Americans never do just one thing anymore. They watch television while they eat, they listen to music while they drive, they read while they text, they blah, blah, blah. That's all very well and good as far as outrospective social criticism goes, because it has no real utility or truth. It's not our fault. It's because of all these gadgets that we can't concentrate. Clearly, it's not our own doing. Blame the Plethora. The Plethora is the source of all ills, no doubt. Well, what if someone else can text while dictating while showering while watching TV while ordering a replacement water heater?

What do you mean, "anymore"? When was this nebulous time when every activity was undertaken with the dedication Zen monks tell you they have when their mysteriously detail-lite works are translated for western bestsellers? Okay, so was live music always performed in perfect silence? When people went to the opera house, were none of them whispering to each other? Were some of them worried about social maneuvering, tomorrow's meals, watching the Duke's reaction, feeling ill, or losing circulation from their corsets, and thereby not able to put their fullest of full attentions on the show? How pure was their activity? If they watched a play, was there a laugh track from other people in the audience, unfairly distracting?

Americans never do just one thing anymore. They listen to the radio while they relax, they talk while they harvest corn, they read while they drink their coffee. Those lousy radio manufacturers! Book printers! Ruining everything!

Maybe you could still have a good conversation if you weren't so driven to blame the lift for your expanding waistline. One can read a book without forgetting how to tell a new story. The development of the tongue is not to blame for why you're bored at the Degas exhibit, nor will cutting out the tongue solve your beef with impressionism.
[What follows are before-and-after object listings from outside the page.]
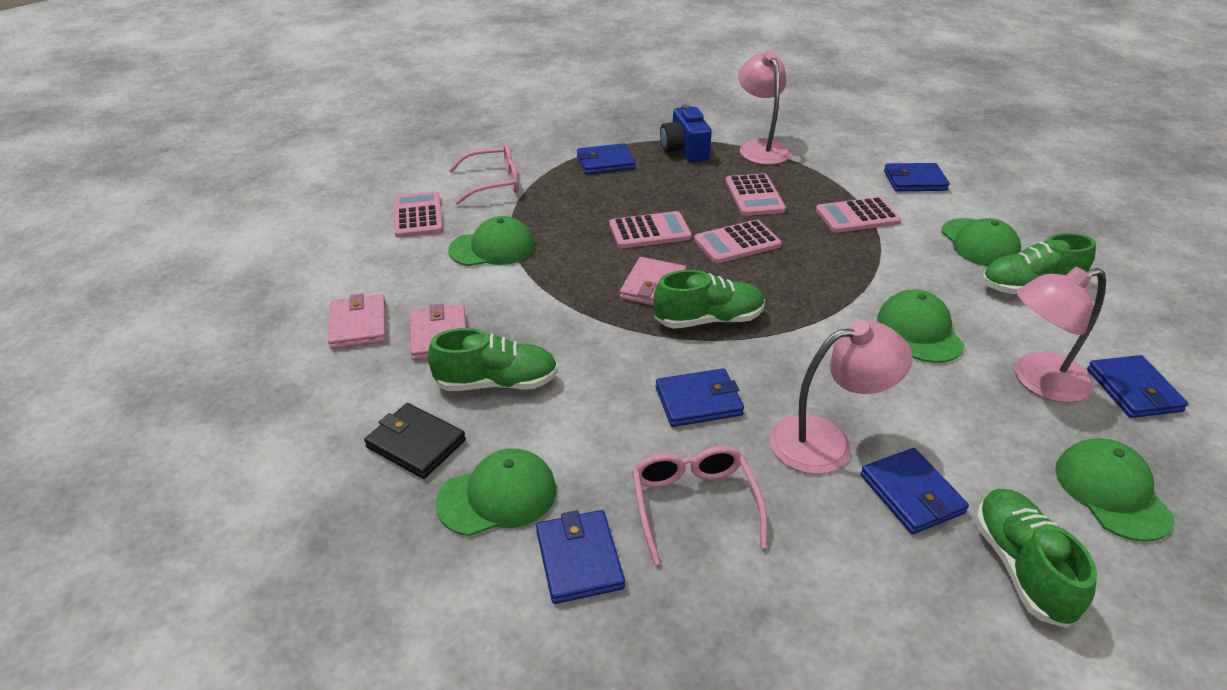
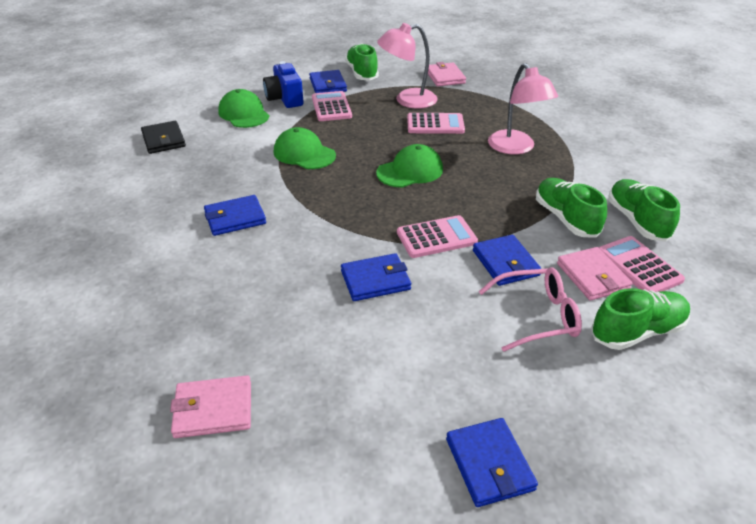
blue wallet: 6 -> 5
green cap: 5 -> 3
pink calculator: 5 -> 4
pink glasses: 2 -> 1
pink lamp: 3 -> 2

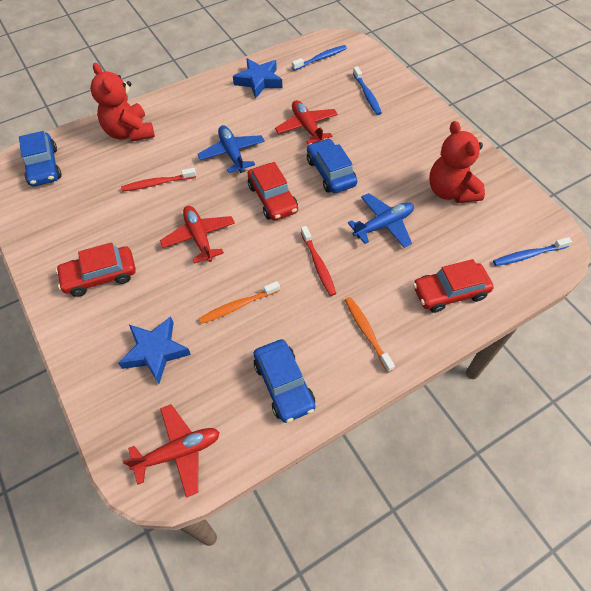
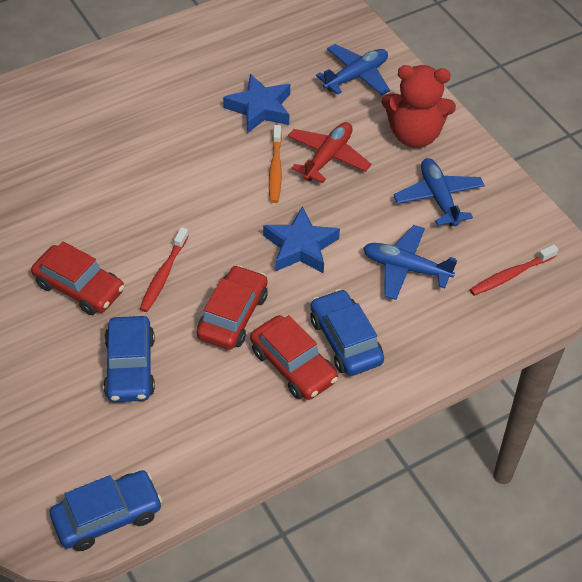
blue plane: 2 -> 3
blue toothbrush: 3 -> 0
orange toothbrush: 2 -> 1
red plane: 3 -> 1
red teddy bear: 2 -> 1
Americans never do just one thing anymore. They talk while they smoke their pipes. They think about hunting while they lie in their blankets. They look at the clouds when watching the sheep.

Yes, by God, let there be depth. The first step toward any kind of "thinking in depth" is to not blame the server upgrade for your failure to reserve attention for other things. You were the one who bought the damn iPhone, remember? You could throw it away if you wanted to. If you wanted to prove a point, that's what you'd do. If you didn't need to prove anything, you'd still be able to pocket it and enjoy the symphony by summoning the same clarity of mind that you could've even when there was a mammoth hunt scheduled for the next day. The problem is internal.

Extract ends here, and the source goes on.